The position, or attitude, of mechanical advantage is the one which makes for greatest efficiency, i.e. maximum effect (output) for minimum expenditure.
The term may have its origins in physics where mechanical advantage denotes the force-amplifying effectiveness of a simple machine, such as a lever, an inclined plane, a wedge, a pulley system. There are numerous references to mechanical advantage in Alexander’s writings, most of them in MSI. It first appears in Alexander’s writings in 1907 and last in CCC.
Alexander explains in MSI that adopting the position of mechanical advantage co-ordinates the organism in such a way that it provides ‘a due tension of the parts of the muscular system intended by Nature to be constantly more or less tensed, together with a relaxation of those parts intended by Nature to be more or less relaxed.’ And that it ‘… is the position which gives the teacher the opportunity to bring about quickly with his own hands a co-ordinated condition in the subject’. The notion of ‘position of mechanical advantage’ therefore goes beyond ‘correct’ standing or sitting ‘positions’, and can be said to be a position which facilitates coordination and appropriate muscle tonus.
Examples given by Alexander
Alexander gives examples of what he calls ‘a position of mechanical advantage’ in his writings. Many positions can constitute a position of mechanical advantage, standing, sitting (bending forwards or backwards from the hips), monkey (see below), lunge. As an example of mechanical advantage Alexander describes the procedure of leaning back and resting against a book in MSI:
A simple, practical example of what is meant by obtaining the position of mechanical advantage may be given. . . . The position thus secured is one of a number which I employ and which for want of a better name I refer to as a position of ‘mechanical advantage’.
A description of ‘mechanical disadvantage’ when lifting ‘a chair or any other object of such weight’ is given in MSI. And a description of a position of ‘mechanical disadvantage’ when walking is found in MSI (part II, chapter 7).

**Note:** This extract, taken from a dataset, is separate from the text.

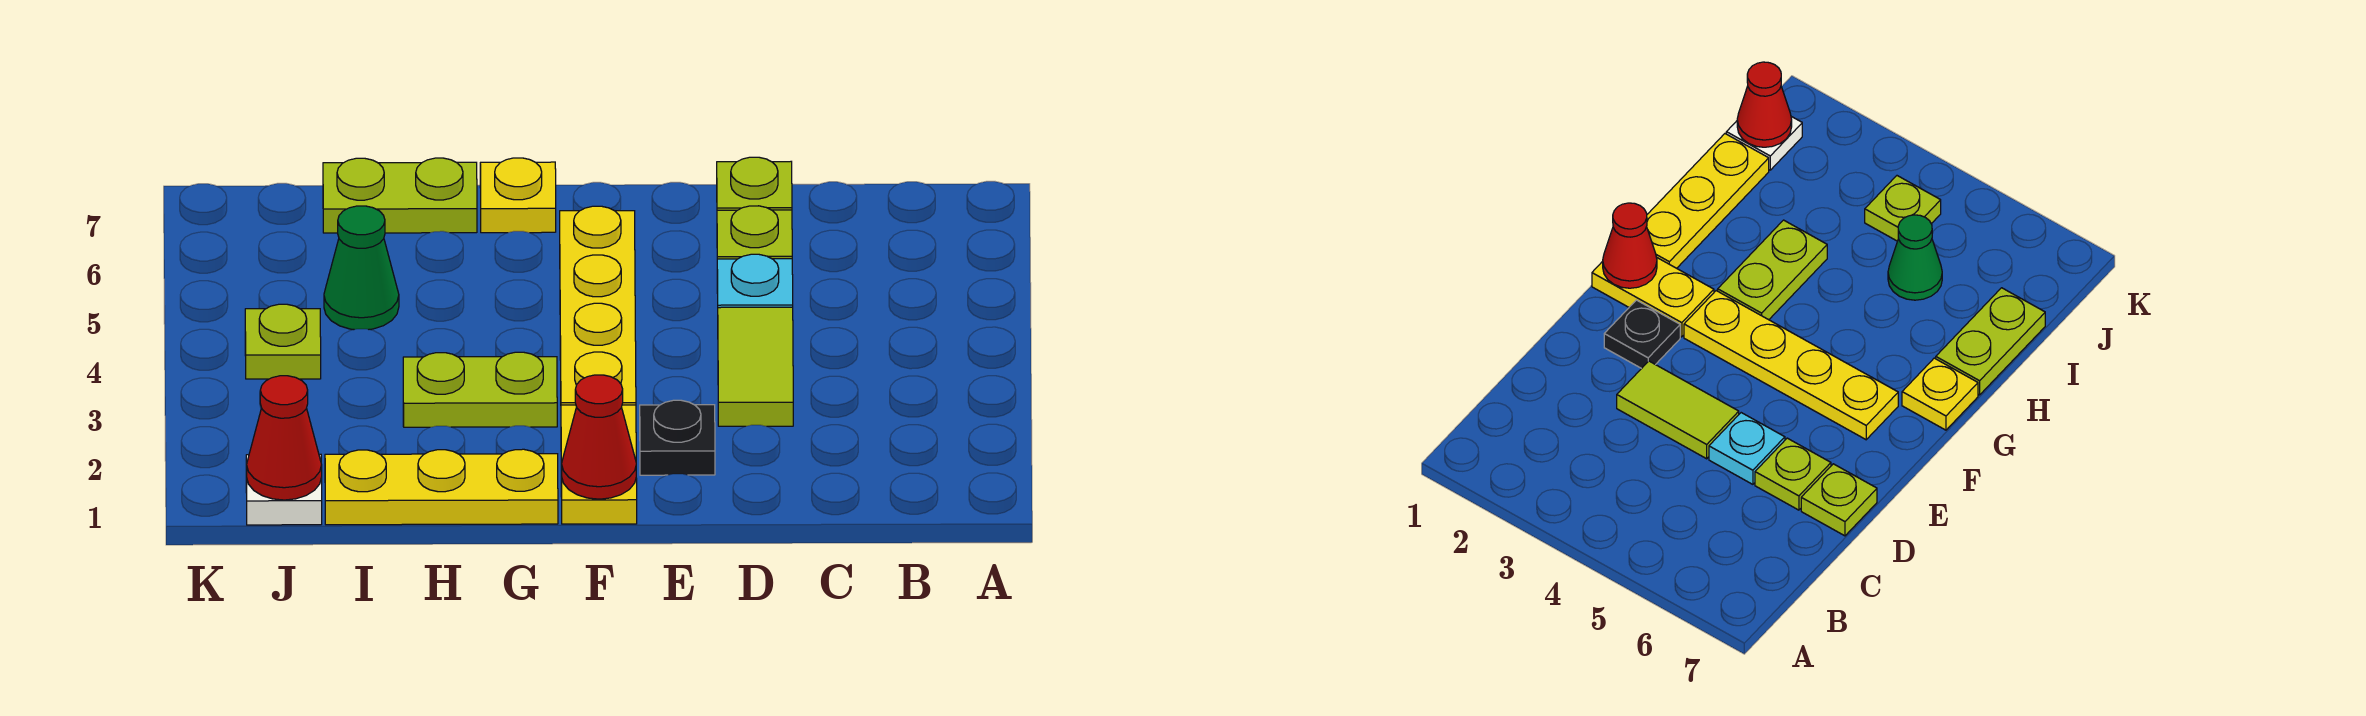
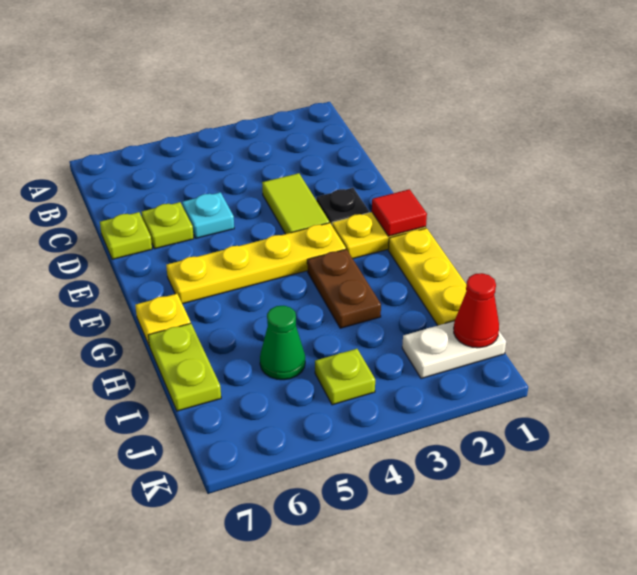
lime tile D3:D4 level 1 -> lime tile D3:E3 level 1
red cone F1 level 2 -> red tile F1 level 2
lime plate G3:H3 level 1 -> brown plate G3:H3 level 1
white plate J1 level 1 -> white plate J1:J2 level 1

It is also used for the procedure hands on the back of the chair, ‘Illustration’ in CCC.
As quoted above Alexander stressed that the term is not satisfactory: ‘The position thus secured is one of a number which I employ and which for want of a better name I refer to as a position of ‘mechanical advantage.’ ’ (This sentiment is repeated in CCC).
Alexander attached great important to the use of mechanical advantage for learning and practising the Technique in his writings:
Fortunately for us there is not a single one of these habits of mind, with their resultant habits of body, which may not be altered by the inculcation of those principles concerning the true poise of the body which I have called the principles of mechanical advantage, used in co-operation with an understanding of the inhibitory and volitional powers of the objective mind, by which means these deterrent habits can be raised to conscious control.
F. P. Jones defines the position of mechanical advantage as ‘a position in which breathing and other psycho-physical activities are facilitated’. Jones describes learning the Technique as involving the ‘position of mechanical advantage’:
The teacher would then bring the pupil into a ‘position of mechanical advantage’ in which the back was widened and the spine more extended. In such a position breathing would be facilitated and stiffening of the neck and arms and other postural faults would be reduced.
Jones also describes Alexander using ‘monkey’ with pupils.
Standing, with the knees bent and (often but not always) bending forward from the hips, was nicknamed ‘monkey’ by the students on the first teacher training course. Alexander never used the term ‘monkey’.
In some later introductory books ‘monkey’ is synonymous with position of mechanical advantage but, to be specific, ‘monkey’ is only one example of a position of mechanical advantage.
Sitting, bending forward from the hips, is often referred to as a ‘sitting monkey’. More recently there has been a dislike of the the term ‘monkey’ and substitutions suggested include ‘bending position’, ‘baby bending’, but none of these have been widely adopted.
‘Monkey’ is often referred to as one of Alexander’s procedures.